It's confusing because "message" is not using its lay meaning, and decades of "medium" and "media" meaning drift meant that it isn't either.

For "the medium is the message", "medium" refers to any tool that acts as an extension of yourself. TV is an extension of your community, even things like light bulbs (extends your vision) are included in his meaning.

McLuhan argued that all forms of media like that carry a message that's more than just their content. "The message" in that argument refers to the message the medium itself brings rather than its content. For example, the airplane is "used for" speeding up travel over long distance, but the the message of its medium itself is to "dissolve the railway form of city, politics, and association, quite independently of what the airplane is used for."

You can see it happening via online media that extend ourselves across the internet. Think of how, once easy video creation via Youtube became uniform, web comics stopped becoming a popular medium for comedy online. It's not like the web comics faded because they got worse; it's that they faded into a niche format because people didn't want to communicate via static images anymore. Or how, once short form videos on TikTok got big, you saw other platforms shift to copy the paradigm. McLuhan's point is that it's not just the content of those short form videos that matters; it's the message of the format itself. Peoples' attention spans grow shorter because of the format, and before too long, we saw the tastes and expectations of the masses change. Reddit's monosite-with-subcommunities format and dopamine triggering voting feedback mechanism were its message more than any actual content posted there, and it's why traditional forums are niche and dwindling.
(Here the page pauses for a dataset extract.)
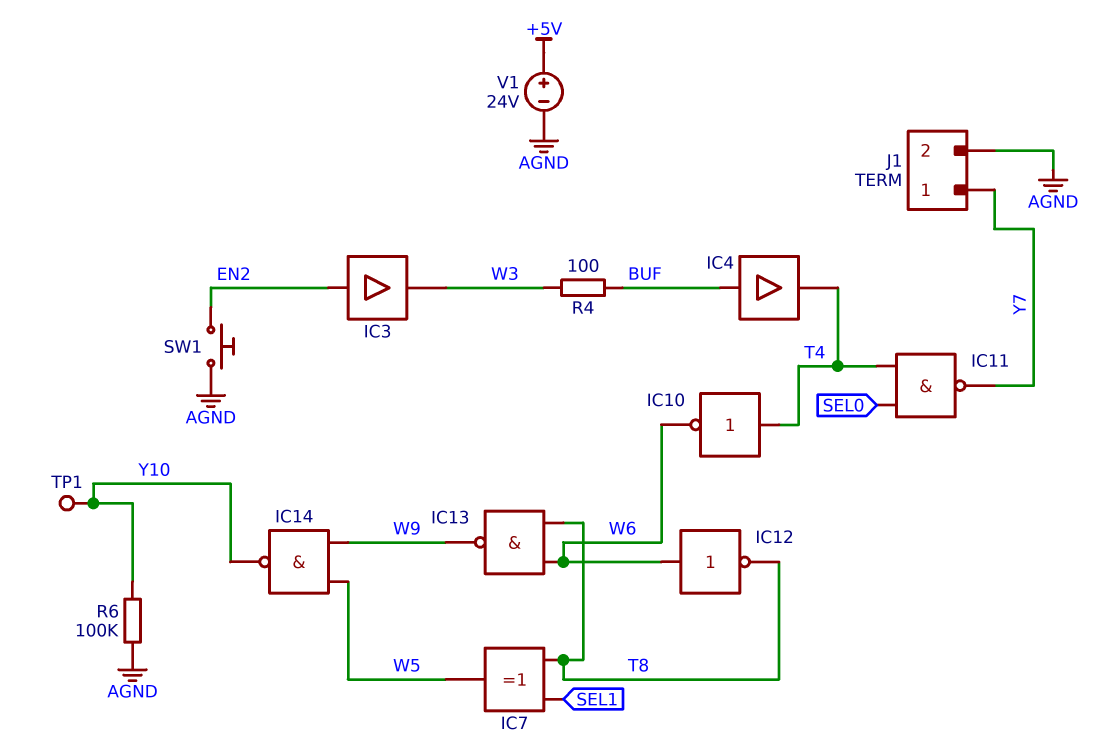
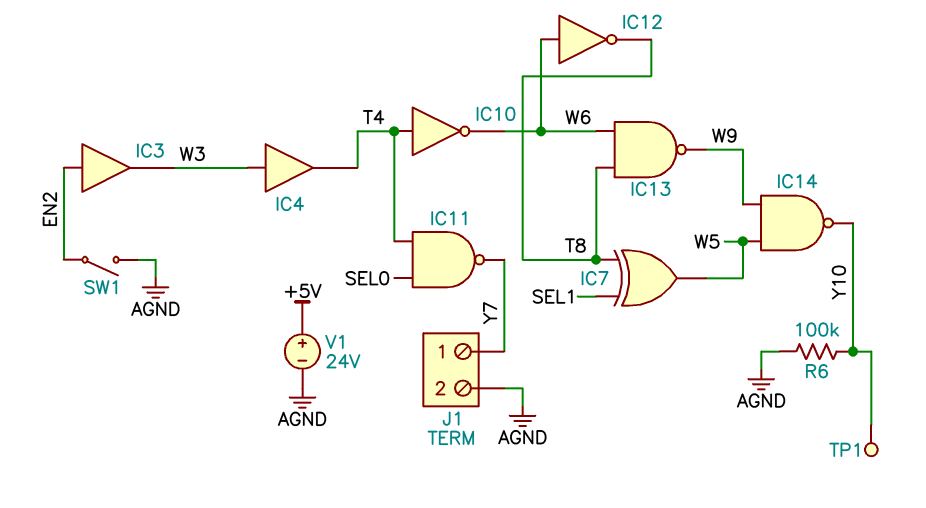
IC4: buffer (in BUF, out T4) -> buffer (in W3, out T4)
R4: 100 (BUF, W3) -> none
SW1: button (AGND, EN2) -> switch (AGND, EN2)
If you want to get a pretty good understanding of it, just read the first chapter from his book Understanding Media. It's short and relatively straight forward.

thomastjeffery · 2026-04-27T00:45:42 1777250742

Meaning is abstract. We can't express meaning: we can only signify it. An expression (sign) may contain the latent structure of meaning (the writer's intention), but that structure can only be felt through a relevant interpretation.

To maintain relevance, we must find common ground. There is no true objectivity, because every sign must be built up from an arbitrary ground. At the very least, there will be a conflict of aesthetics.

The problem with LLMs is that they avoid the ground entirely, making them entirely ignorant to meaning. The only intention an LLM has is to preserve the familiarity of expression.

So yes, this kind of AI will not accomplish any epistemology; unless of course, it is truly able to facilitate a functional system of logic, and to ground that system near the user. I'm not going to hold my breath.

I think the great mistake of "good ole fashioned AI" was to build it from a perspective of objectivity. This constrains every grammar to the "context-free" category, and situates every expression to a singular fixed ground. Nothing can be ambiguous: therefore nothing can express (or interpret) uncertainty or metaphor.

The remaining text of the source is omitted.